Better to be alert, to listen, to sniff out the underlying semantic disagreement early. Don't just charge in blindly, scenting victory! Make sure you're both on the same field first. If you take a moment to make sure you understand the terms, half the time you find there's no argument left to argue. Much better to find that out at the start of the argument, don't you think? Rather than an hour later, with everybody feeling all hot and growly, hoodwinked and abused.

Semantics is the study of meaning, and without meaning, argument is as impossible as agreement. There can be no fruitful argument without shared, undisputed first principles. If two disputants don't agree on the fundamental meaning of a key term in their dispute, they won't agree on any point further down the line. It follows.

Take it from me: paying attention to semantics is more than worth the effort. People who pay attention to semantics save themselves all of those frustrating, idiotic, time wasting "only semantic" arguments. They save themselves by clearing up the semantic difficulty up-front.

Plus, if you find yourself on the losing end of a long, pitched argument, and you get the sense that the opponent hasn't really been paying attention to what you were saying, you can often use semantics as a sneaky trick to get out of it unscathed!

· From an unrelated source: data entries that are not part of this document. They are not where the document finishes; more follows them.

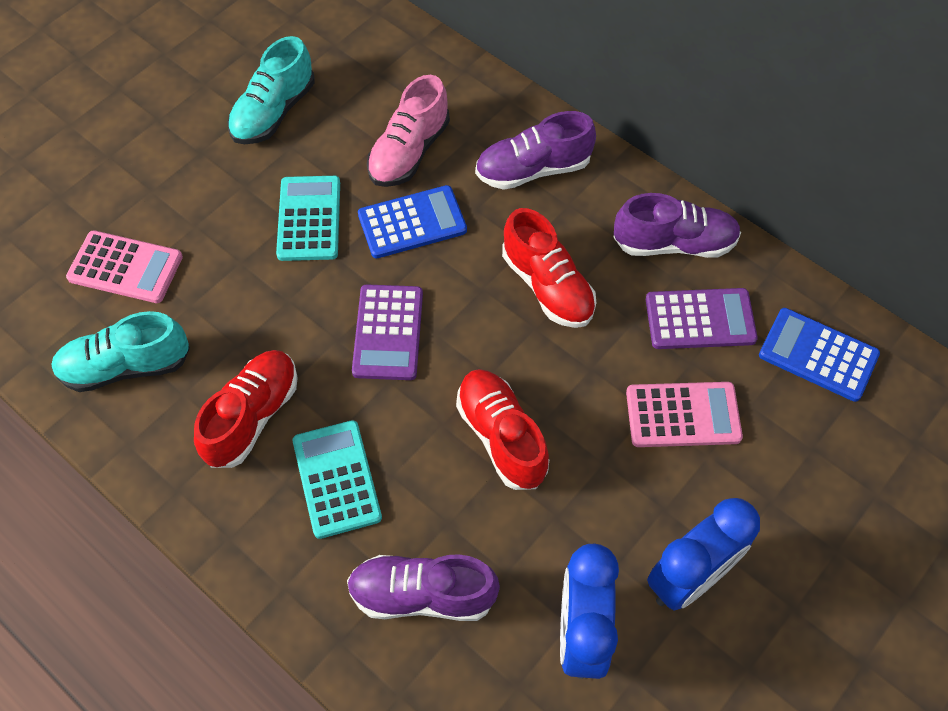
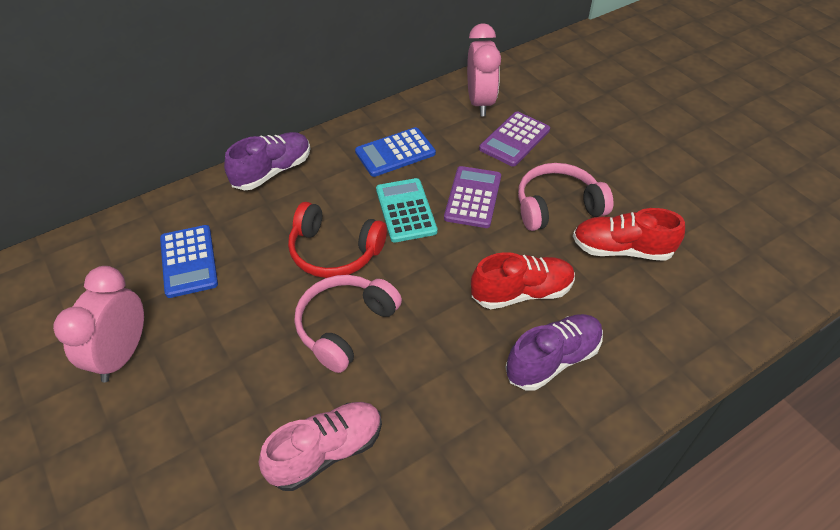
blue clock: 2 -> 0
pink calculator: 2 -> 0
pink clock: 0 -> 2
pink headphones: 0 -> 2
purple shoe: 3 -> 2
red headphones: 0 -> 1
red shoe: 3 -> 2
turquoise calculator: 2 -> 1
turquoise shoe: 2 -> 0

No, I'm kidding. That's not right. As I've already discussed!

Tuesday, November 11, 2008

Sage Words From I Forget Who

Someone once told me: in an argument, every time the other person raises their voice, you lower yours - make your voice that much more even and reasonable.

Man, it sounds insane but it TOTALLY WORKS. They get SO PISSED OFF!! And everybody nearby is like, "hey psycho, why are you shouting when he's all reasonable?"

Sweetest trick I ever learned. I pass it on to you.

Be All

This actually sucks. When I was a kid, the military ads stank. Totally weak. I wasn't the slightest bit persuaded to go. To Serve. But now, the ads they have are much more of a quality. They inspire! The spirit soars, as we see these determined youths in their bulky camo garb and drab helmets, holding their grim weapons and gazing into the distance with just the right glint of determinedness and intrepidation and kill-the-enemy in their eyes, but also with a certain humanity - a certain vulnerability perhaps, as if to say, "hey - I'm not some kind of fighting MACHINE, just a brave soul who was willing to sign up to do the JOB."

And that kind of gets me! It puts a catch in my throat. It makes me wish they had ads like these running back in the day, back in my day, before I became all...old and useless to the effort.

I might have joined.

I might have SERVED.

And by God, if that had happened, we wouldn't be in this mess!!!

Monday, November 10, 2008

Should Clowns Be A Protected Minority?

First of all let me say this: I hate clowns. I hate them and everything they stand for, except for balloons. Furthermore, I personally guarantee you as a tolerant-minded, non-judgmental Christian man that in my opinion, ALL CLOWNS GO TO HELL.

However, I am able to separate these purely religious beliefs from what I know of American virtues and values, and I can step back, take a hard look at it dispassionately and say this: these pasty-faced freaks with their technicolor cheeks, mouths and noses deserve protection. Just like any minority, clowns face discrimination wherever they go. In bars. In the workplace (circuses perhaps excluded).

Even just out in public, people like me knock them down every chance we get. Cyclists cut them off whenever they try to use their unicycles in the bike lane. Cops pull their little cars over and write a ticket for every unbelted passenger - not only a clear case of profiling, but those tickets can run into the thousands of dollars! It is not the fault of clowns that automobile manufacturers do not provide ample seatbelts for up to two dozen passengers.

I believe that equal protection for clowns is implicit in several key clauses of the Constitution. Now some may say: these clowns chose their lifestyle. Therefore they deserve no protection. I dispute this. Recent research into genetics indicates that no one is to blame for anything they do, and that includes clowns.

I spit on clowns. I admit it. But maybe, just maybe, in a land like this of ours...I shouldn't be allowed to do it.